In this project, I show how to build a machine learning workflow and deploy it on Kubernetes to load a large dataset (40 million+ records), preprocess it and perform feature engineering, and finally train a wide and deep model and evaluate model performance using a separate test dataset.
There are three main objectives in this project:
-
Train a SOTA Wide and Deep neural network that combines the strengths of memorization and generalization to make click-through rate (CTR) prediction (for an introduction of CTR prediction, check out this article).
-
Demo a) how to leverage distributed computing frameworks like Apache Spark to handle big datasets, perform ETL jobs efficiently, and generate features that can be used for downstream ML tasks; b) how to use deep learning frameworks like PyTorch to build a neural network model architecture from scratch, train it with a GPU accelerator, and then evaluate the model performance using a separate dataset.
-
The advent of cloud computing greatly facilitates ML workflows. Both the spark job and the pytorch job are encapsulated in Docker containers and deployed on a multi-nodal Kubernetes cluster, using the spark-on-k8s-operator and the pytorch operator respectively. The deployment of a complete ML workflow on Kubernetes clusters substantially improves cost efficiency and time efficiency, proves scalable when handling large workloads, and makes the containerized models easy to deliver.
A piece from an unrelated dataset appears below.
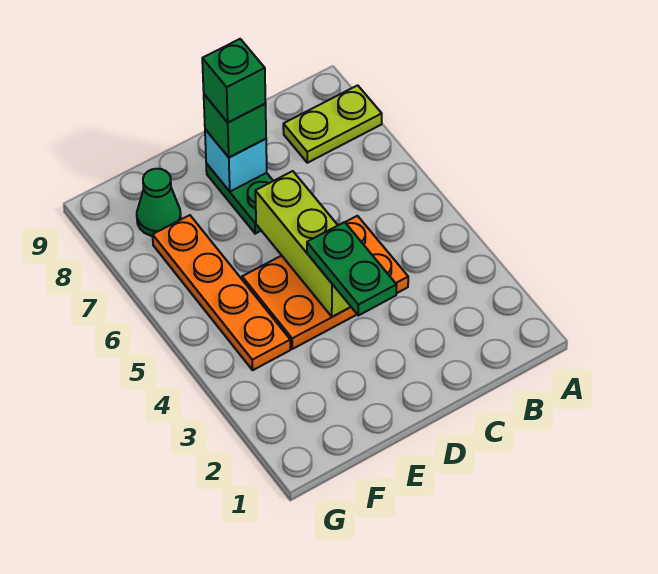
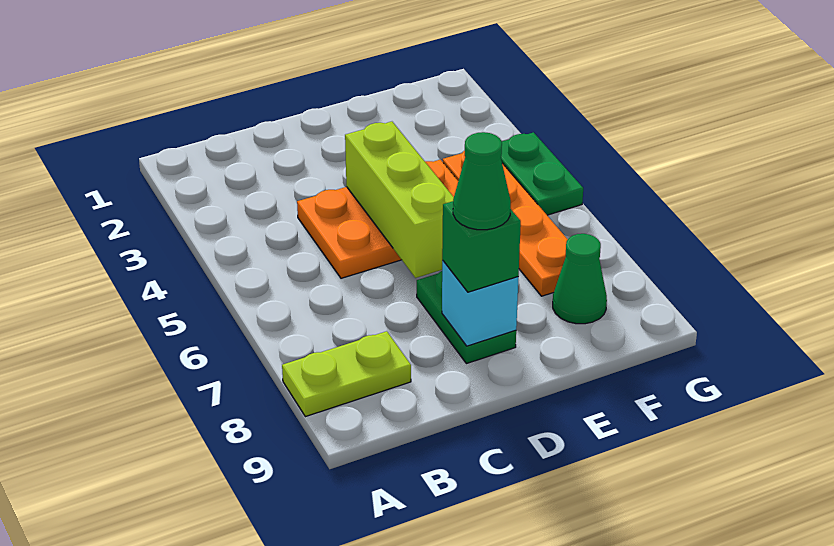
green plate D3:D4 level 3 -> green plate G4:G5 level 1
green brick D8 level 4 -> green cone D8 level 4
The dataset I used in this project is the Avazu CTR dataset from Kaggle. The dataset contains categorical raw features and a binary label column. For more details about the dataset and the rationale behind feature engineering in this project, please check out this notebook.
The Spark job python script essentially handles all the ETL work and feature engineering. The raw data is stored in a distributed file system (GCS in this project) which is loaded in the spark job. The single and cross-product wide features are one-hot encoded and the deep features are label encoded (to get embeddings later during training). The preprocessed features are saved on GCS.
The python script is stored in a Docker container and will be executed when the K8s pods run the container. The Dockerfile of the spark job image can be found here. The Dockerfile of the base image can be found in this repository and is an adaptation from the official spark operator image, which is configured to run on Google Cloud Platform.
The spark job configuration is here and the specs can be modified easily to scale up the requested resources. Due to limited quota, I used 2 executors each with 3 cores.
To start the Spark job, run kubectl create -f ./k8s_jobs/ctr-spark-job.yaml
Just like the Spark job, the python script of the PyTorch job is stored in a container built with the simple Dockerfile. During model training, the model reads feature inputs in batches directly from GCS, performs forward propagation, and then update parameters during back propagation.
Due to limited quota, I used a single GPU node as the master node and num_workers=4. In production, this can be easily scaled up by modifying the PyTorch job configuration.
To start the PyTorch job, run kubectl create -f ./k8s_jobs/ctr-pytorch-job.yaml
Checking the logs of the running pods should show you something like below:

A step-by-step notebook that runs the training on a local GPU is also provided in this repository. When training locally, the best logloss from the test dataset is 0.3958. The deployed PyTorch job on Kubernetes used different batch size which results in a better logloss of 0.3946.
ROC_AUC was selected as the evaluation metric (see this notebook for the reasons). After 15 epochs of training on a local GPU, the wide and deep model results in ROC_AUC of 0.7497 - a significant improvement (~5.4%) from gradient boosting tree model trained in Spark which has an ROC_AUC score of 0.7112.